These semantic differences are intrinsic to the nature of pattern matching:
whereas it is reasonable for a one-shot assignment statement to consume a
one-shot iterator, it isn't reasonable to do that in a construct that's
explicitly about matching a given value against multiple potential targets,
making full use of the available runtime type information to ensure those checks
are as side effect free as possible.
It's an entirely orthogonal question to how the distinction is drawn between
capture patterns and patterns that check for expected values (constraint
patterns in this PEP, literal and value patterns in PEP 634), and it's a big
logical leap to take from "these specific semantic differences between iterable
unpacking and sequence matching are needed in order to handle checking against
multiple potential targets" to "we can reuse attribute binding syntax to mean
equality constraints instead and nobody is going to get confused by that".
Interaction with caching of attribute lookups in local variables
----------------------------------------------------------------
The major change between this PEP and PEP 634 is the use of `?EXPR` for value
constraint lookups, rather than ``NAME.ATTR``. The main motivation for this is
to avoid the semantic conflict with regular assignment targets, where
``NAME.ATTR`` is already used in assignment statements to set attributes.

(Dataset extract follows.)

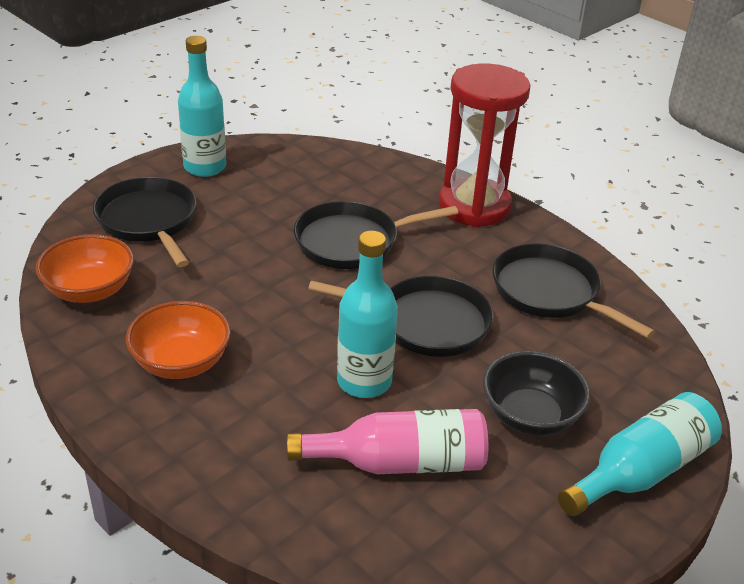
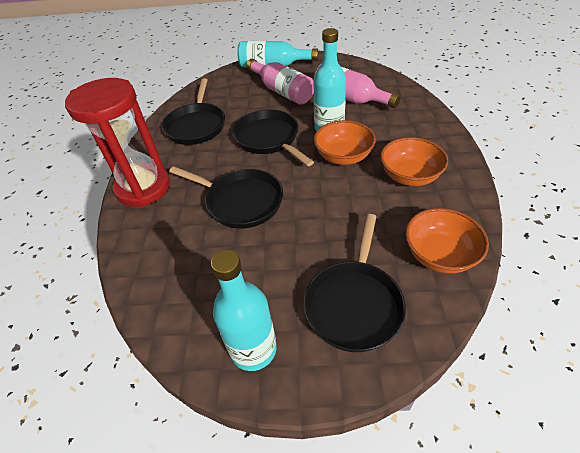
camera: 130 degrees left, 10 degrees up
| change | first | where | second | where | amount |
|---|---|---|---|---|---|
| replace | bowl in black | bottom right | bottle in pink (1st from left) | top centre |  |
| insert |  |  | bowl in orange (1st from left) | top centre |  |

However, even within match statements themselves, the ``name.attr`` syntax for
value patterns has an undesirable interaction with local variable assignment,
where routine refactorings that would be semantically neutral for any other
Python statement introduce a major semantic change when applied to a match
statement.
Consider the following code::
while value < self.limit:
... # Some code that adjusts "value"
The attribute lookup can be safely lifted out of the loop and only performed
once::
_limit = self.limit:
while value < _limit:
... # Some code that adjusts "value"
With the marker prefix based syntax proposal in this PEP, constraint patterns
would be similarly tolerant of match patterns being refactored to use a local
variable instead of an attribute lookup, with the following two statements
being functionally equivalent::
match expr:
case {"key": ?self.target}:
... # Handle the case where 'expr["key"] == self.target'
case ?:
... # Handle the non-matching case
_target = self.target
match expr:
case {"key": ?_target}:
... # Handle the case where 'expr["key"] == self.target'
case ?:
... # Handle the non-matching case
By contrast, PEP 634's attribution of additional semantic significance to the
use of attribute lookup notation means that the following two statements
wouldn't be equivalent at all::
# PEP 634's value pattern syntax
match expr:
case {"key": self.target}:
... # Handle the case where 'expr["key"] == self.target'
case _:
... # Handle the non-matching case
_target = self.target
match expr:
case {"key": _target}:
... # Matches any mapping with "key", binding its value to _target
case _:
... # Handle the non-matching case
To be completely clear, the latter statement means the same under this PEP as it
does under PEP 634. The difference is that PEP 634 is relying entirely on the
dotted attribute lookup syntax to identify value patterns, so when the attribute
lookup gets removed, the pattern type immediately changes from a value pattern
to a capture pattern.
By contrast, the explicit marker prefix on constraint patterns in this PEP means
that switching from a dotted lookup to a local variable lookup has no effect on
the kind of pattern that the compiler detects - to change it to a capture
pattern, you have to explicitly remove the marker prefix (which will result in
a syntax error if the binding target isn't a simple name).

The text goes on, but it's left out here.